Application and business process orchestration drives serverless microservices combo

The leading edge of both serverless and microservices is event-driven application and business process orchestration. Almost everything an enterprise does with IT is essentially a choreographed set of separate steps supported by different applications and often different workers.

The cloud providers figured out that applications can trigger events to mark their progress, and then these events can trigger other steps and other applications. With this new approach, serverless or microservice functions don't process IoT events, instead they orchestrate application workflows. This new mission may just transform the whole model of serverless computing.

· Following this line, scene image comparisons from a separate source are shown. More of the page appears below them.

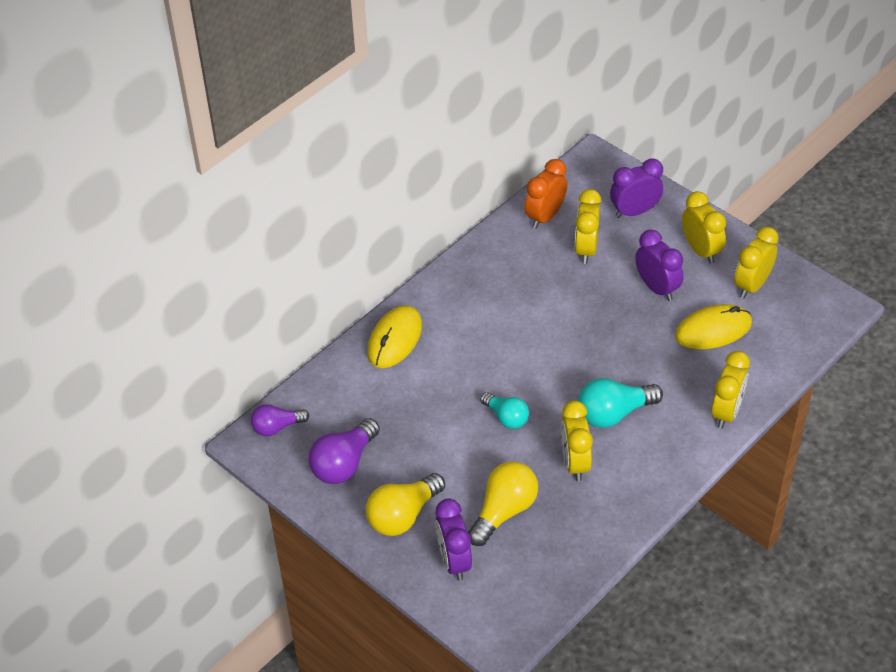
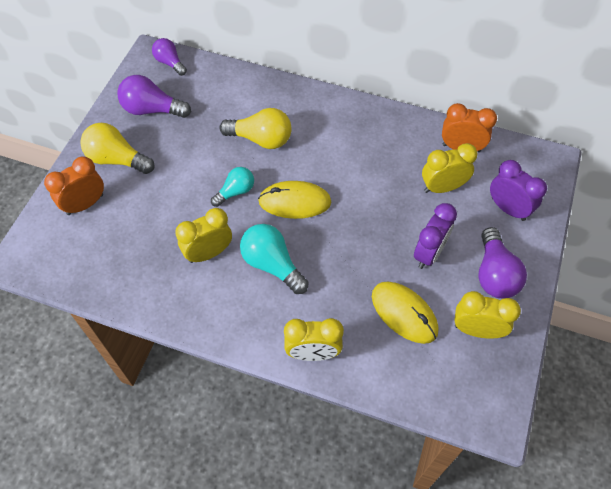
camera: 65 degrees right, 10 degrees up
(395, 339) = (280, 98): yellow mouse -> yellow mouse (294, 202)
(454, 561) = (85, 204): purple clock -> orange clock
(504, 511) = (142, 220): yellow light bulb -> yellow light bulb (261, 139)
(506, 417) = (235, 192): turquoise light bulb -> turquoise light bulb turned 150 degrees counterclockwise
(701, 250) = (494, 274): yellow clock -> purple light bulb

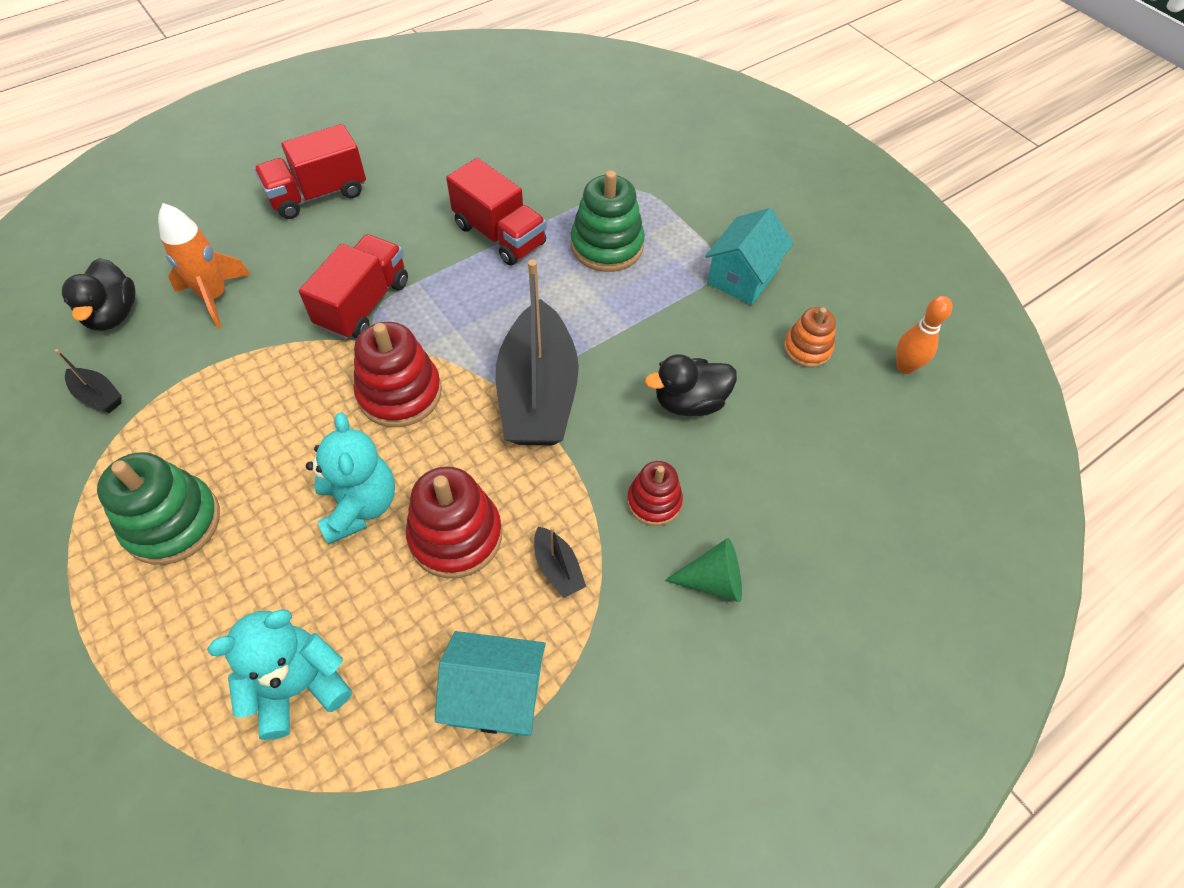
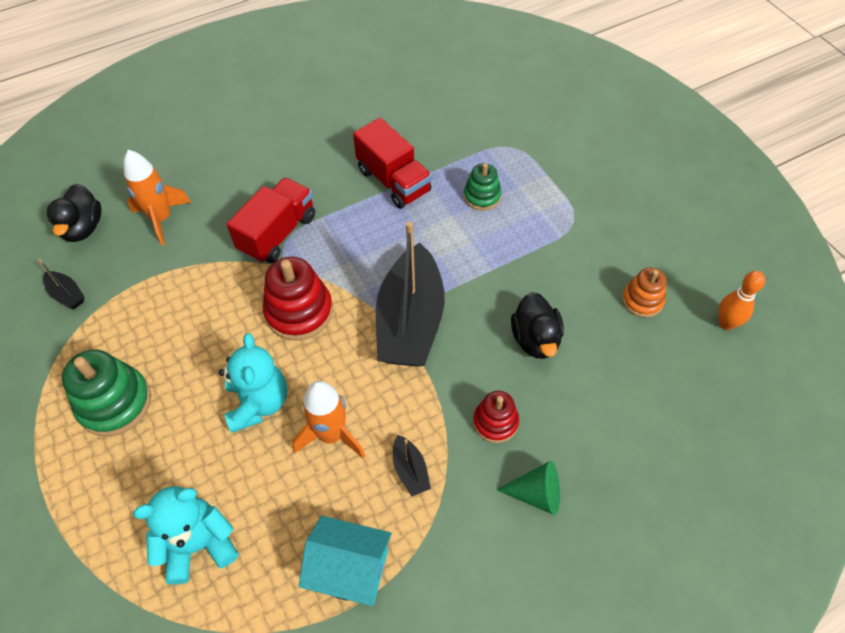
camera: 10 degrees right, 0 degrees up
(318, 194) = (250, 136): red truck -> none
(455, 536) = (331, 435): red stacking toy -> orange rocket
(607, 246) = (482, 196): green stacking toy -> green stacking toy, size x0.61
(689, 402) = (535, 339): black duck -> black duck turned 90 degrees counterclockwise
(742, 276) = (594, 231): turquoise house -> none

Application and business process orchestration through serverless and microservice technologies have three elements. First, applications must have the capability to generate triggered events. Second, a mechanism must exist to activate processes according to those triggers. Finally, a method must exist to define the possible workflows or sequences of tasks -- both normal and abnormal -- and to somehow impose that workflow structure on the stateless events and processes. Cloud providers now provide all three of these elements.

Orchestration and integration tools like Amazon's Step Functions or Microsoft's Logic Apps, can both sequence application components, such as microservices and serverless, based on events that are generated by significant steps in other applications. Microsoft, in particular, expands the use of connectors that provide a trigger for things like document changes in Office. These connectors can then kick off other applications and update databases, for example. They can also trigger user-developed functions and microservices that run on demand as serverless components.

Amazon and Microsoft both offer respective case studies to illustrate the use of Step Functions and Logic Apps in orchestration missions. These examples show that serverless and microservice components can play the same roles in distributed business application and process orchestration that were traditionally played by service bus technology.

Here, the addition of more useful application-generated triggers improves the granularity of the events generated. Instead of simply controlling what gets activated based on data examination, as BPL typically does, you can control processes based on signals from within other processes.

Note how Microsoft's Power BI relates to its Office 365 suite and in comparison, how Office tools can use connectors to generate events that Logic Apps can then orchestrate. Microsoft has moved Logic Apps to a position directed much more at business integration. Amazon and Google both offer similar capabilities for their own cloud-hosted features, and Google recently expanded its support for hybrid applications when it extended its Cloud Platform to on premises.

The idea that microservices and serverless could join to bind business processes and integrate business applications from desktop and data center to the cloud is transformational. Event-driven serverless microservices could provide the perfect way to fulfill a multitude of business needs. How this happens depends on the ongoing cloud provider battle for control of business and applications orchestration.

Enterprises were never the largest cloud users as that honor goes to high-tech social media and content firms. But this will change. Microsoft already has a larger share of the enterprise cloud market, and both Amazon and Google want much larger pieces of the enterprise pie. Serverless and microservices are going to play a big role in the battle, and enterprises will be the real winners.